Advanced automotive technologies in cars are becoming a leading source of after-sales problems.

That’s among the findings of the J.D. Power 2022 U.S. Tech Experience Index (TXI) Study, released this week. Of the advanced technologies included in the study, 46% of them had at least one problem with a PP100 higher than the most problematic attribute included in the 2022 IQS, with some exceeding it several times over. A low PP100 score indicates better quality.

Key findings of the study include:

  • Fingerprint reader most problematic tech in TXI’s history: While fingerprint reader was included in the study for the first time, it managed lowest-performing technology score across the key metrics of problems experienced (54.3 PP100) and has the lowest overall satisfaction score (6.08 on a 10-point scale). It surpasses interior gesture controls, which previously held the record for being the lowest-performing technology in each of the past two years. The poor performance of the fingerprint reader technology, resulting in many owners not wanting it on their next vehicle, is a missed opportunity because many owners have used the fingerprint technology to access their smartphone.
  • Tech desires reflect considerable regional differences: TXI studies conducted in the United States, Japan and China include many of the same advanced and emerging technologies but future interest in those technologies vary by country. EV-based technologies are among the top five most desired technologies in America. Owners in China have more interest in infotainment and connectivity technologies, while emerging automation techs rank in the top five among owners in Japan.
  • Dealers can add value to in-vehicle technology: The result of a dealer demonstrating almost all advanced and emerged technologies results in owners being less likely to abandon a technology after trying it. When a dealer educates a new owner, it elevates the entire ownership experience. In fact, the average vehicle model Net Promoter Score (NPS) is higher for those owners who received dealer training for their advanced technologies than those who learned about them from outside sources (88 vs. 81, respectively, on a scale of -100 to 100). This highlights the important role dealerships play in creating awareness and acceptance of advanced technologies.

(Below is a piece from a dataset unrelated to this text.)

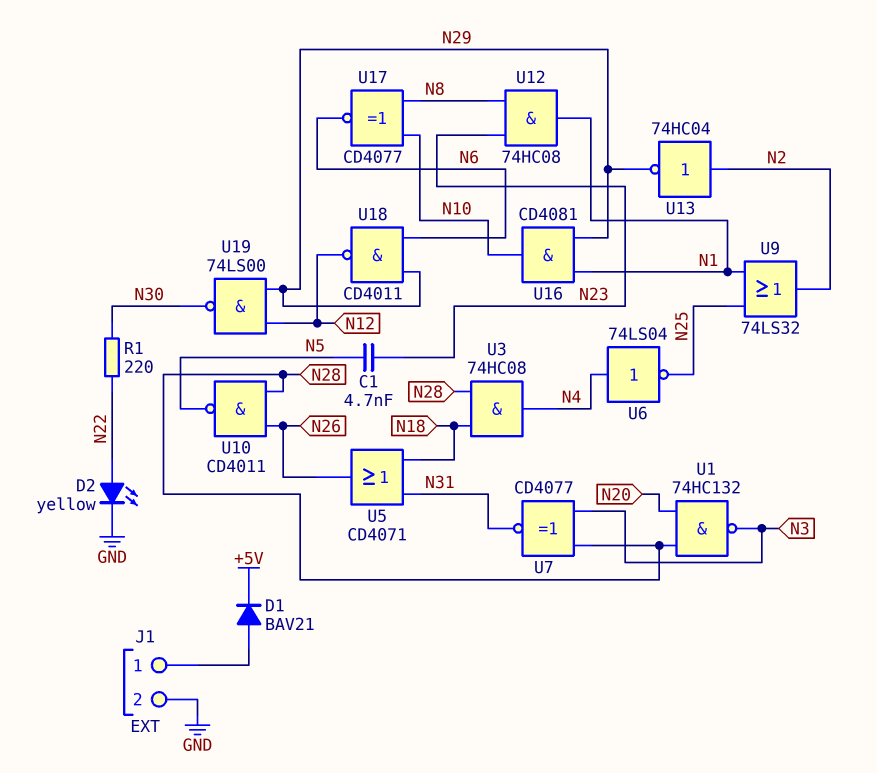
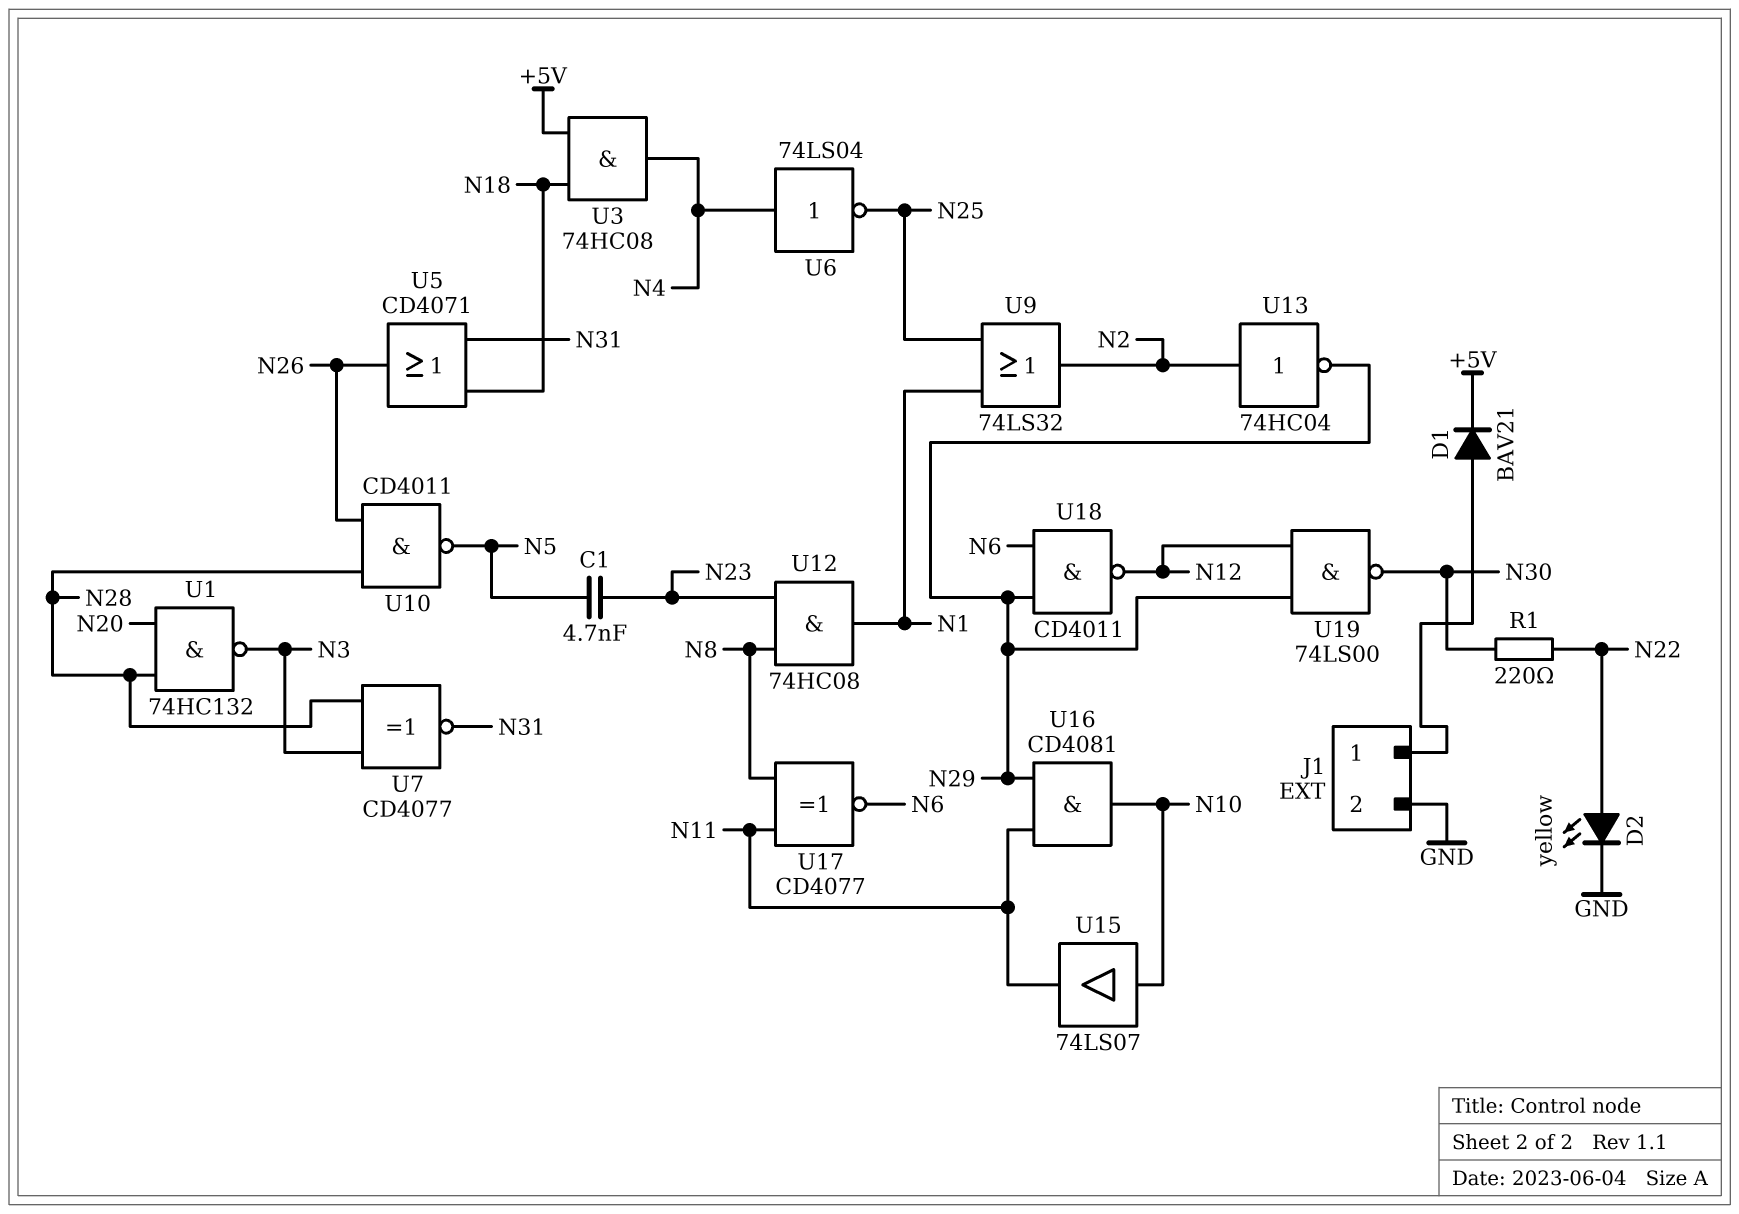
U3: AND 74HC08 (in N18, in N28, out N4) -> AND 74HC08 (in +5V, in N18, out N4)
U15: none -> buffer 74LS07 (in N10, out N11)
U16: AND CD4081 (in N1, in N29, out N10) -> AND CD4081 (in N11, in N29, out N10)
U17: XNOR CD4077 (in N8, in N10, out N6) -> XNOR CD4077 (in N8, in N11, out N6)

However, the study warns that the assumption that advanced technologies always lead to significant problems is a misconception. In a statement it read: “More concerning is that this could prompt automakers to slow their implementation of new technologies. This strategy could cause them to lose their competitive advantage, as not all encounter significant quality problems when integrating advanced technologies. In fact, the study findings indicate there can be a large variation in the number of problems encountered for a particular tech, meaning that some automaker executions are much better at meeting user expectations.”

Kathleen Rizk, senior director of user experience benchmarking and technology at J.D. Power, said: “Innovation is non-negotiable. The fact that the average PP100 for a technology is high should not discourage automakers from innovating, as there is often a wide range of total problems experienced for a technology across the brands. This means that some are innovating more flawlessly for a particular tech, while others struggle with their execution. Automakers should consider benchmarking brands that innovate well for a technology, which would allow them to identify and then integrate best practices. Effective innovators understand that new technologies can be introduced successfully with proper design and execution.”